Rombongan haji tersebut berjumlah sekitar 12 orang. Kepada mereka Nabi Muhammad
menyampaikan dakwahnya. Seruan itu mendapat sambutan hangat sehingga mereka
menyatakan keislamannya di hadapan Nabi Muhammad. Pertemuan tersebut terjadi di
salah satu bukit di kota Mekkah, yaitu bukit Aqabah. Disini mereka mengadakan
persetujuan untuk membantu Nabi Muhammad dalam menyebarkan Islam.
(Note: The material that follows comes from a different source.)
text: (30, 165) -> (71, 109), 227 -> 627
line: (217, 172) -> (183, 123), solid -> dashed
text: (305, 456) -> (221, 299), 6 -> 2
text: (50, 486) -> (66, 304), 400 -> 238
Isi perjanjian aqabah itu antara lain
sebagi berikut :
1.
Mereka menyatakan setia kepada Nabi Muhammad
2.
Mereka menyatakan rela berkorban harta dan jiwa
3.
Mereka bersedia ikut menyebarkan ajaran Islam yang dianutnya
4.
Mereka menyatakan tidak akan menyekutukan Allah
5.
Mereka menyatakan tidak akan membunuh
6.
Mereka menyatakan tidak akan mralkukan kecurangan dan kedustaan.
b.
Perjanjian Aqabah II
Pada tahun ke 13 kenabian, bertepatan
dengan tahun 622 M, jamaah Yatsrib datang kembali ke kota Mekkah untuk
melaksanakan ibadah haji. Jamaah itu berjumlah sekitar 73 orang. Setibanya di
kota Mekkah, mereka menemui Nabi Muhammad menyampaikan pesan berupa permintaan
masyarakat Yatsrib agar Nabi Muhammad bersedia datang ke kota Mekkah,
memberikan penerangan tentang ajaran islam dan sebagainya. Permohonan itu
dikabulkan Nabi Muhammad dan beliau menyatakan kesediannya untuk datang dan
berdakwah disana. Untuk memperkuat kesepakatan itu, mereka mengadakan
perjanjian yang disebut perjanjian aqabah yang kedua yang berisi :
1.
Penduduk Yatsrib siap dan bersedia melindungi Nabi Muhammad
2.
Penduduk Yatsrib ikut berjuang dalam membela Islam dengan harta dan jiwa
3.
Penduduk Yatsrib ikut berusaha memajukan agama Islam dan menyiarkan
kepada sanak keluarga mereka
4.
Penduduk Yatsrib siap menerima segala resiko dan tantangan.
E.
Dakwah Nabi Muhammad Saw pada periode Madinah
1.
Hijrah ke Yatsrib
Setelah Baiah Aqabah Kedua tindakan
kekerasan terhadap kaum muslimin makin meningkat, bahkan musyrikin Quraisy
sepakat akan membunuh Rasulullah. Menghadapi kenyataan ini Rasulullah
menganjurkan para sahabatnya untuk segera pindah ke Yatsrib. Rasulullah meninggalkan
Mekkah setelah seluruh kaum muslimin, kecuali Ali dan keluarganya serta Abu
Bakar dan keluarganya, sudah keluar dari Mekah. Ketika akan berangkat,
Rasulullah meminta Ali untuk tidur di kamarnya guna mengelabui musuh yang
berencana membunuhnya. Beliau berangkat ke gua Tsur, arah selatan Mekah,
ditemani oleh Abu Bakar.
Mereka bersembunyi di gua Tsur selama tiga malam. Tidak ada yang tahu
tentang keadaan dan tempat persembunyian mereka selain putera pteri Abu Bakar
sendriri, Abdullah, Aisyah, dan Asma’ serta sahayanya, Amir ibn Fuhairah.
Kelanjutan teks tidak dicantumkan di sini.